Copyright © 2013 Jonathan Cook. This is an open access article distributed under the Creative Commons Attribution License, which permits unrestricted use, distribution, and reproduction in any medium, provided the original work is properly cited.

ABSTRACT

This paper describes strategic behavior in a nonequilibrium model of asset pricing with heterogeneous sophistication. Both risk and return are increasing in the naïveté of investors in the market. Optimal investment involves considering the effect that naïve investors have on the market. Further, we derive a simple characterization of the asset price dynamics that results from an arbitrary combination of a countably infinite set of investor types.

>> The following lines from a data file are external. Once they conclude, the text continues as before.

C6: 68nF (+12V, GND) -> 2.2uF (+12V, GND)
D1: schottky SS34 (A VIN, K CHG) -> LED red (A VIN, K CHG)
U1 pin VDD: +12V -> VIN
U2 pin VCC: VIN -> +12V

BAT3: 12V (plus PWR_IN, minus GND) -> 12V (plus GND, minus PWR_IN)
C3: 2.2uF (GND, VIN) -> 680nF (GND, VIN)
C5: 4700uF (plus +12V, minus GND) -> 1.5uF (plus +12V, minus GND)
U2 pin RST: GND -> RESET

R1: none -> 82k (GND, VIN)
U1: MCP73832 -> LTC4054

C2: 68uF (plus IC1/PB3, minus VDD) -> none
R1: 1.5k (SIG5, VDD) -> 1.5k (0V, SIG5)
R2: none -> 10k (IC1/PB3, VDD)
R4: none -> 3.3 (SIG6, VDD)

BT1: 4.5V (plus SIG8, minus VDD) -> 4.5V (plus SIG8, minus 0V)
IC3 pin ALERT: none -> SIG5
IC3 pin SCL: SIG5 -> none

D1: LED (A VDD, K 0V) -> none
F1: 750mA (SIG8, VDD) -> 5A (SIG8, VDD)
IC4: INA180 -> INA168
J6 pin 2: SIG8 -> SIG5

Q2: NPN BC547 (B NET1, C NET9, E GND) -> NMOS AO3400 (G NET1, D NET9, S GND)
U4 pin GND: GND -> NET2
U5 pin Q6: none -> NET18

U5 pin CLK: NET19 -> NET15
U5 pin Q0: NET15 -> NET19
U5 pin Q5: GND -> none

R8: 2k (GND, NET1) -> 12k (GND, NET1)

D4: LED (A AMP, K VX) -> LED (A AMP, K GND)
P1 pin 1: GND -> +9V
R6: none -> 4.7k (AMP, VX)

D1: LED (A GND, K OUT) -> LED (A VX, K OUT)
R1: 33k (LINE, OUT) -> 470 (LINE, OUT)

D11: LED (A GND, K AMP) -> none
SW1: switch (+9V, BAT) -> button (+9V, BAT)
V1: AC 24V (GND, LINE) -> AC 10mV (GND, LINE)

**Keywords:** Level-k Model; Nonequilibrium Strategic Thinking; Technical Analysis

1. Introduction

A large literature in finance has questioned the efficient market hypothesis. The failure of markets to be efficient is often attributed to naïve behavior by some investors. Naïve behavior by investors creates opportunities for more sophisticated investors who are able to exploit the mispricing created by naïve investors.

This is the first paper to explore the role of k-level thinking in an asset pricing model. Level-k theory provides a tool for analyzing games in which players differ in their sophistication. Work in experimental economics [1-4] has shown that models in which players differ in the number of cognitive steps that they take illuminate behavior in games that require predicting the actions of others. Exploring the role of k-level thinking in an asset pricing model allows us to determine optimal investment strategies when some investors behave suboptimally.

Level-k theory is based on the insight that inexperienced players may behave naïvely. More sophisticated players try to exploit naïve players by anticipating their actions and staying one step ahead. Even more sophisticated players may try to exploit those who believe that they are exploiting the naïve. Keynes concisely stated this logic: “Successful investing is anticipating the anticipations of others” (as quoted in [5], p. 105).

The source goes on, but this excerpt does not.